Pier Paolo Pasolini, sulla biopolitica, dice più e meglio di tanti filosofi e a Esposito non sfugge l’importanza dell’intellettuale italiano, in quanto «pur non usando quel termine, l’intera opera di Pasolini è interpretabile come un continuo confronto tra vita, politica e arte. La sua stessa vita, e anche la sua morte, sono state intese da alcuni come un’opera, la sua opera più grande. L’ultimo suo, straordinario, film, ‘Salò-Sade’, può essere visto come il culmine della tanatopolitica, vale a dire di una biopolitica rovesciata e corrotta nel suo opposto assoluto – politica della morte». Ma oltre a communitas, immunitas e bios, altre parole segnano l’itinerario filosofico di Esposito. Penso a impolitico, «se si prescinde dal modo in cui Thomas Mann, nelle sue omonime ‘Considerazioni’, ha usato il termine, per ‘impolitico’ deve intendersi il margine esterno del politico, inattingibile politicamente perché irrappresentabile in termini di potere. Il che non toglie che vi sia sempre una tensione tra politico e impolitico, bene interpretata per esempio da Max Weber nella sua conferenza sulla politica come professione/vocazione. È la stessa tensione che passa tra diritto e Giustizia – nessun diritto può essere ‘giusto’. Tuttavia ogni diritto tende all’‘impossibile’ congiunzione con la Giustizia» e a terza persona, «un modo per alludere all’impersonale. Gilles Delueze usa questo termine per decostruire il paradigma di ‘persona’. Ma, in una chiave diversa, anche Benveniste si sofferma sulla differenza tra la terza persona e le prime due, caratterizzandola appunto come la persona dell’impersonale, irriducibile al rapporto ‘io’-‘tu’». Per afferrare il concetto di impersonale, Esposito si è servito di Simone Weil: «Il suo è un contributo decisivo. In un suo testo, teso a decostruire l’idea di persona nei suoi effetti di esclusione, Weil scrive che tutto ciò che è sacro nell’uomo è appunto quanto in lui vi è di impersonale».

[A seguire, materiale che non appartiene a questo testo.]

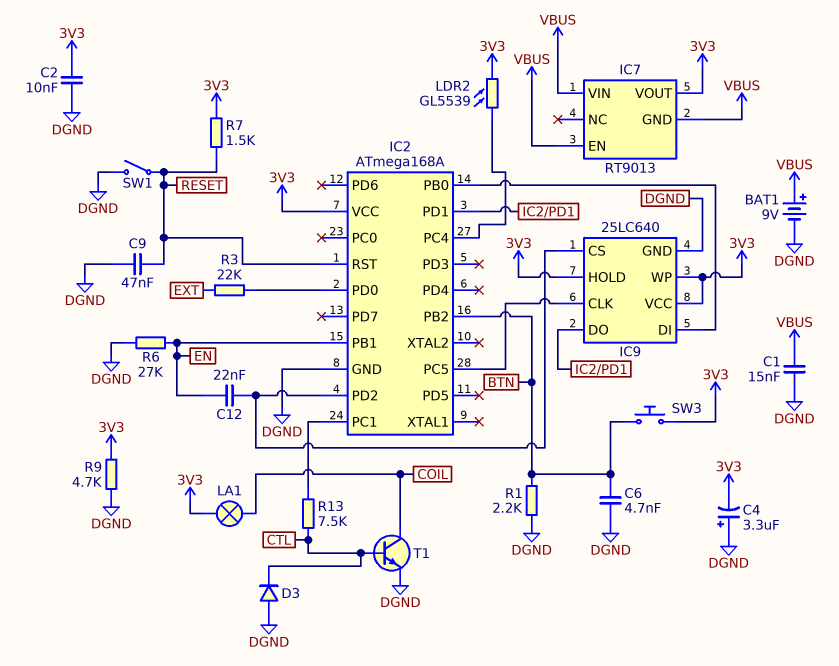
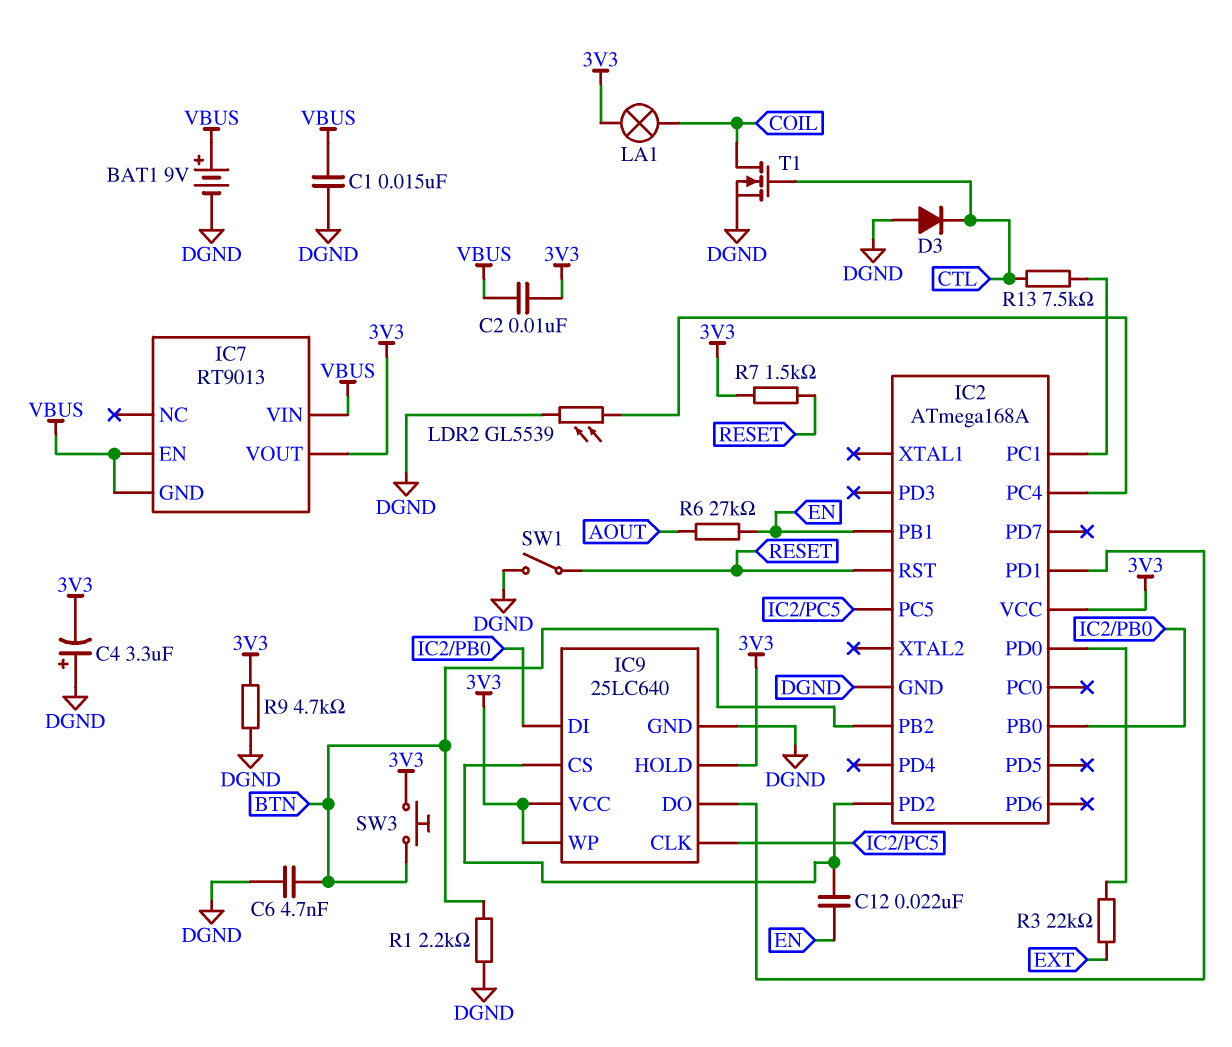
C2: 10nF (3V3, DGND) -> 10nF (3V3, VBUS)
C9: 47nF (DGND, RESET) -> none
LDR2: GL5539 (3V3, IC2/PC4) -> GL5539 (DGND, IC2/PC4)
R6: 27k (DGND, EN) -> 27k (AOUT, EN)
T1: NPN (B CTL, C COIL, E DGND) -> NMOS (G CTL, D COIL, S DGND)

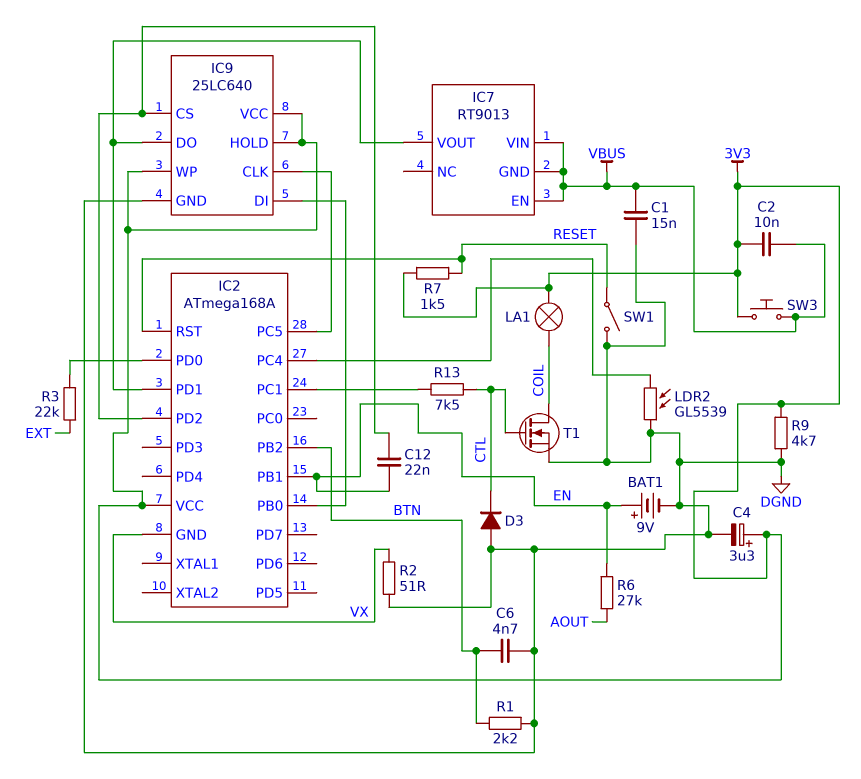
BAT1: 9V (plus VBUS, minus DGND) -> 9V (plus EN, minus DGND)
C4: 3.3uF (plus DGND, minus 3V3) -> 3.3uF (plus 3V3, minus DGND)
IC2 pin GND: DGND -> VX
IC7 pin VOUT: 3V3 -> IC2/PD1
R2: none -> 51 (DGND, VX)
SW3: button (3V3, BTN) -> button (3V3, VBUS)

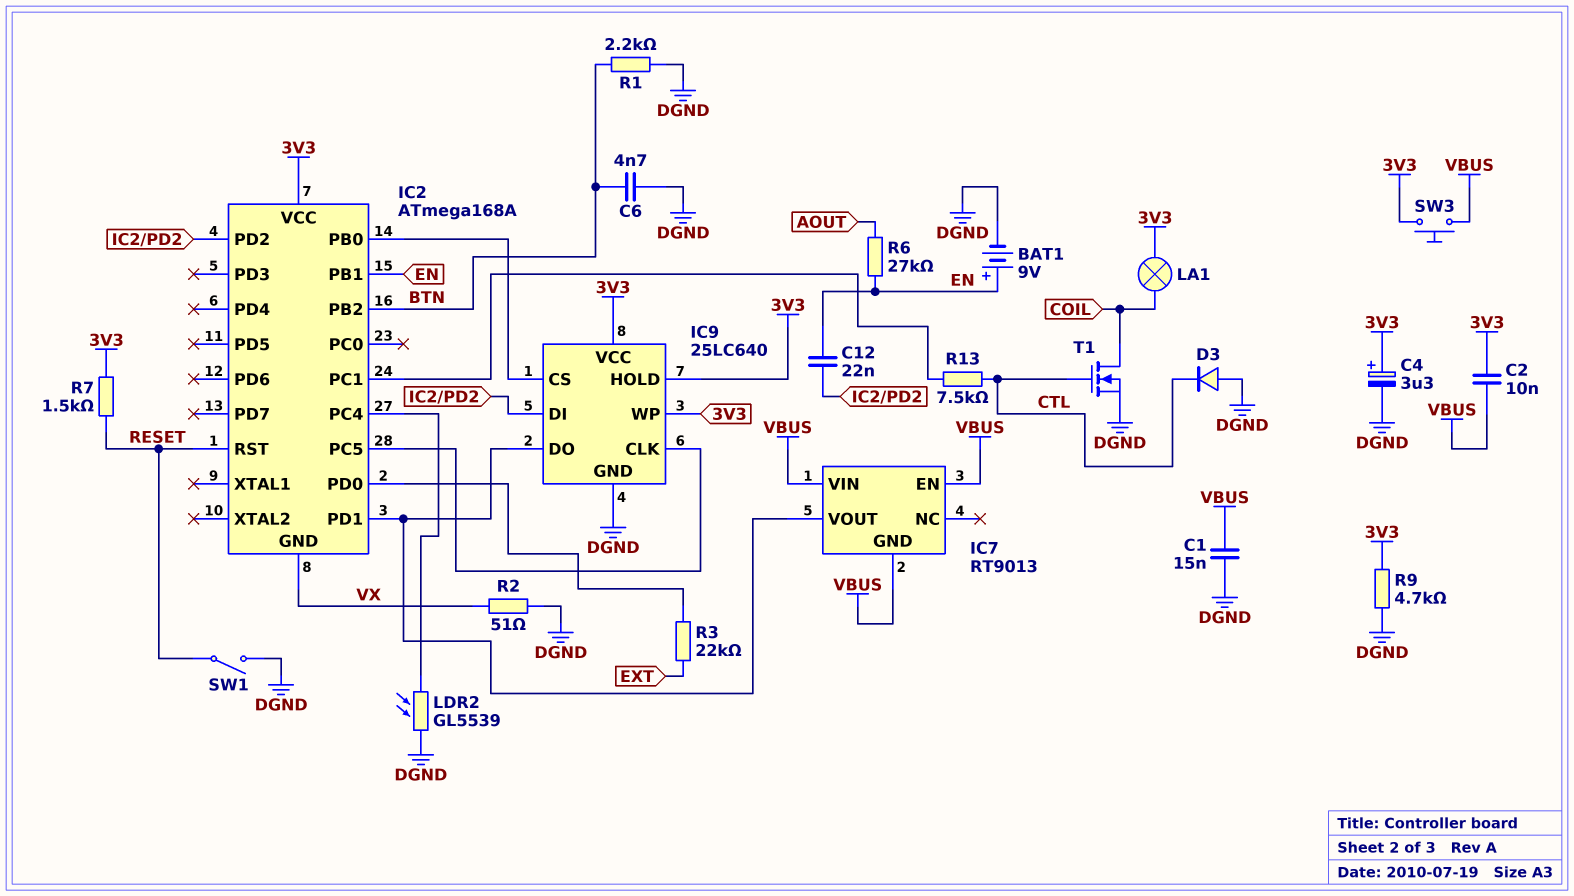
IC9 pin CS: IC2/PD2 -> IC2/PB0
IC9 pin DI: IC2/PB0 -> IC2/PD2

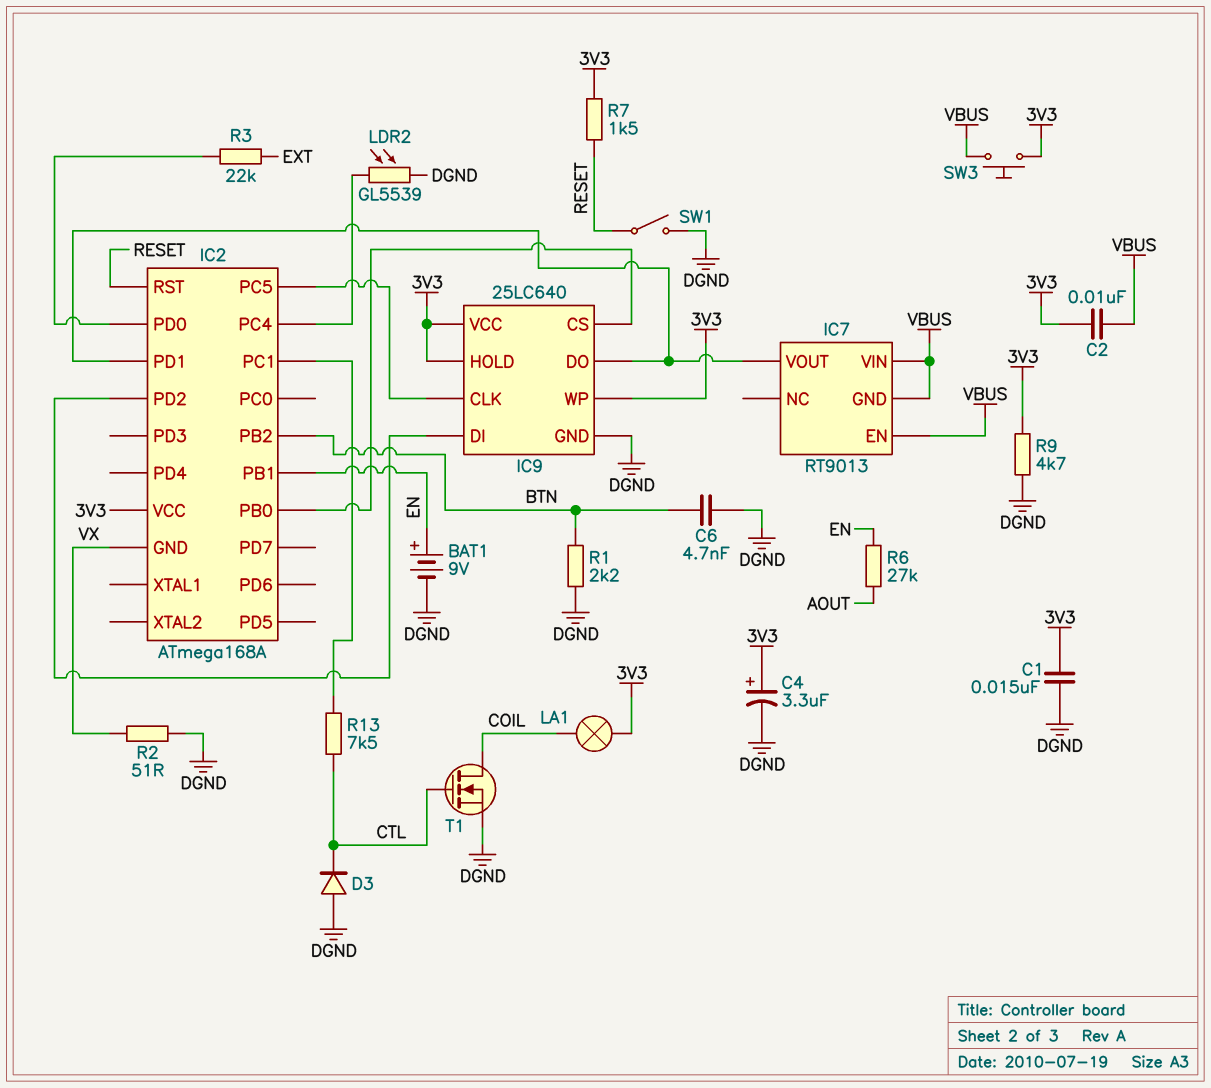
C1: 15nF (DGND, VBUS) -> 15nF (3V3, DGND)
C12: 22nF (EN, IC2/PD2) -> none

In tempi in sui si dibatte sulla fine della politica, politica che comincia con Machiavelli, altro suo autore di riferimento, Esposito precisa: «La politica non può finire né finirà mai, visto che gli uomini si rapporteranno sempre, certo in modi diversi, tra loro. Anche il pensiero sulla politica non ha un termine. È qualcosa che chiede continuamento di essere rinnovato. A questo proposito vorrei segnalare la recente pubblicazione del primo numero di un ‘Almanacco di filosofia politica’ edito da Quodlibet, che costituisce un tentativo di rinnovare radicalmente il pensiero sulla politica, ponendo al centro la questione dell’istituire. ‘Pensiero istituente’ sarà il titolo del mio prossimo libro, in uscita a gennaio da Einaudi». Per il filosofo napoletano esiste politica senza nemico, perché «diversamente da quanto sostiene Carl Schmitt, la vera politica esclude l’idea di ‘nemico’, che appartiene all’orizzonte della guerra. Ma non esiste politica senza un avversario o senza opposizione. Il potere genera sempre una resistenza. Il conflitto, ben diverso dallo scontro bellico, è una categoria costitutiva del politico quanto l’ordine. Al punto che si può sostenere, come fa Machiavelli, che non c’è ordine senza conflitto. Il conflitto, come è stato detto, istituisce l’ordine, nel senso che dà espressione alla divisione originaria che taglia la società conferendo identità alle sue parti avverse». Esposito ritiene che non sia possibile uscire fuori dal linguaggio teologico-politico, poiché «tutto il lessico politico moderno – e per certi versi anche quello filosofico – è originariamente pensato in termini teologici. La stessa ‘secolarizzazione’ è una categoria che presuppone la teologia che intende ‘secolarizzare’. Ciò non toglie che si possa lavorare per aprire dei varchi nella macchina della teologia-politica in cui siamo ancora prevalentemente presi».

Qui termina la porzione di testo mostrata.